Activation of G protein-coupled receptors triggers translocation of certain proteins from cytoplasm to cell membrane located targets. One of these cytosolic proteins is phosducin (Phd) which has been described to compete with G protein-coupled receptor kinases for Gβγ dimers attached to the cell membrane, thereby attenuating desensitization of activated receptors. These features of protein redistribution prompted us to examine whether stimulation of membrane associated E-prostaglandin receptors coupled to Gs causes Phd to migrate towards the plasma membrane. We made use of enhanced green fluorescence protein (EGFP), a reporter protein, to follow redistribution of Phd both by means of confocal microscopy and biochemical techniques in living neuronal NG 108-15 hybrid cells challenged with prostaglandin E1 (PGE1). The cells were transiently transfected to express Phd fused to the C-terminus of EGFP, or to express EGFP only. Overexpression of the proteins is implied by FACS analysis as well as by western blot technique, and the functional integrity of EGFP-tagged Phd was confirmed by its ability to elevate cAMP accumulation. Time-lapse imaging of single living cells by means of confocal microscopy revealed that exposure to prostaglandin causes EGFP/Phd, which is evenly spread throughout the cell, to relocate towards the membrane within few minutes. Fluorescence associated with the cell nucleus displayed little rearrangement.
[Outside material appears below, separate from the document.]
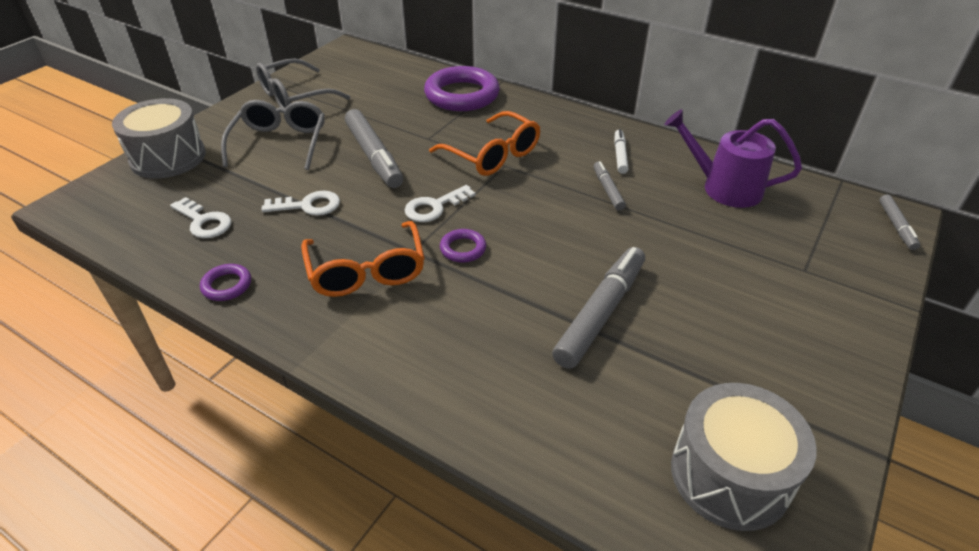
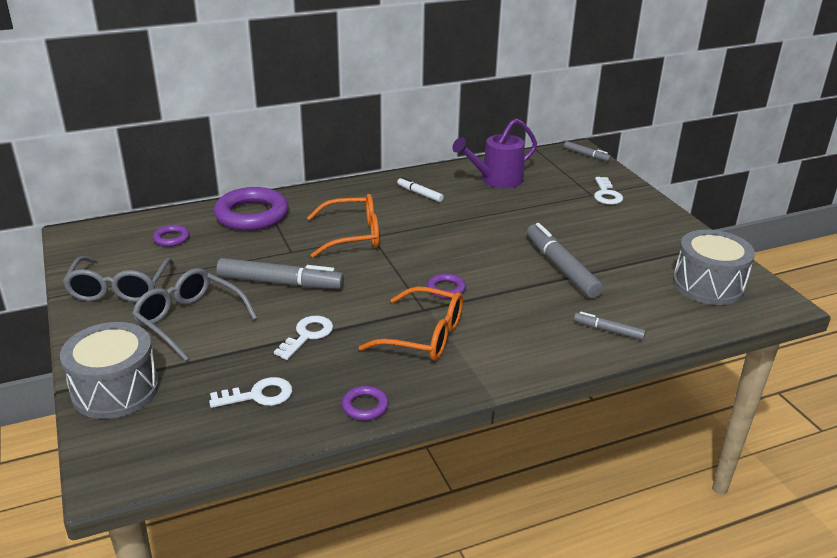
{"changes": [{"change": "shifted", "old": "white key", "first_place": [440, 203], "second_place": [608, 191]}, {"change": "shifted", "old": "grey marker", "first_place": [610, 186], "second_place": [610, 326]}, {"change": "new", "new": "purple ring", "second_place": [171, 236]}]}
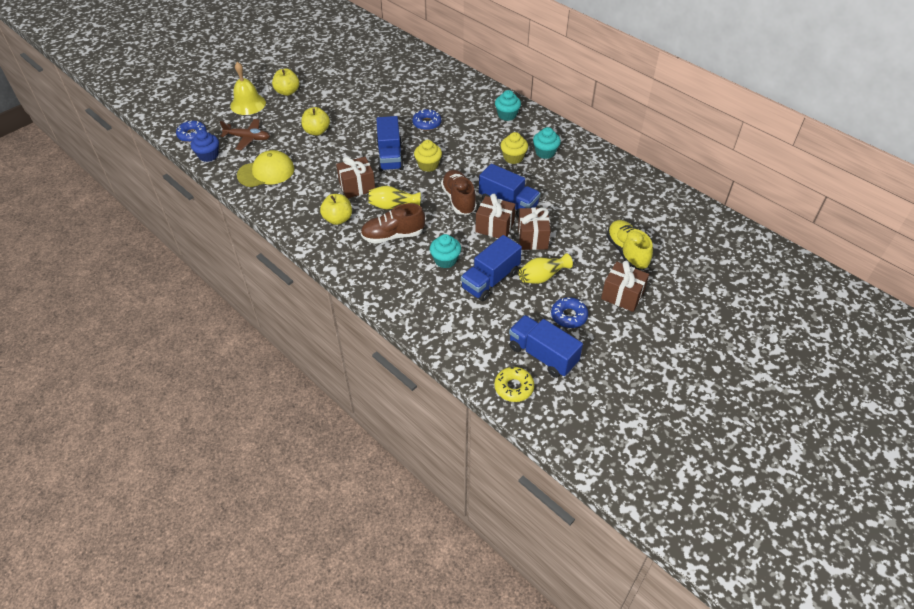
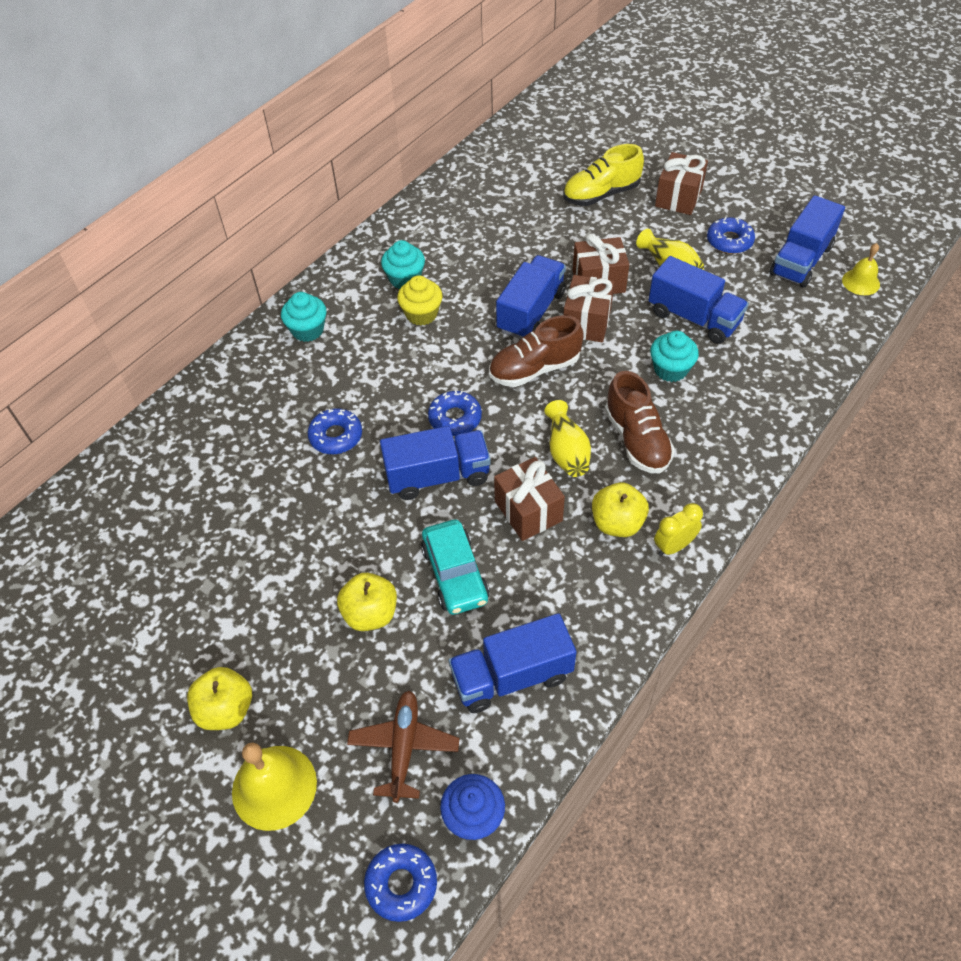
{"changes": [{"change": "swapped", "old": "yellow cap", "new": "blue truck", "first_place": [265, 168], "second_place": [512, 663]}, {"change": "swapped", "old": "yellow cupcake", "new": "blue donut", "first_place": [428, 156], "second_place": [455, 413]}, {"change": "swapped", "old": "yellow donut", "new": "yellow bell", "first_place": [514, 384], "second_place": [861, 269]}, {"change": "new", "new": "turquoise car", "second_place": [455, 567]}, {"change": "new", "new": "yellow clock", "second_place": [678, 529]}]}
The principle finding that prostaglandin triggers translocation of Phd from cytosol to the cell periphery was verified with membranes prepared from EGFP/Phd expressing cells. We found maximal concentrations of membrane associated fluorescent material 5 to 7 min upon prostaglandin exposure. The present study reports for living NG 108-15 hybrid cells that PGE1 stimulation causes cytosolic Phd to translocate towards the membrane, where it is believed to bind to G protein subunits such as Gβγ and Gαs.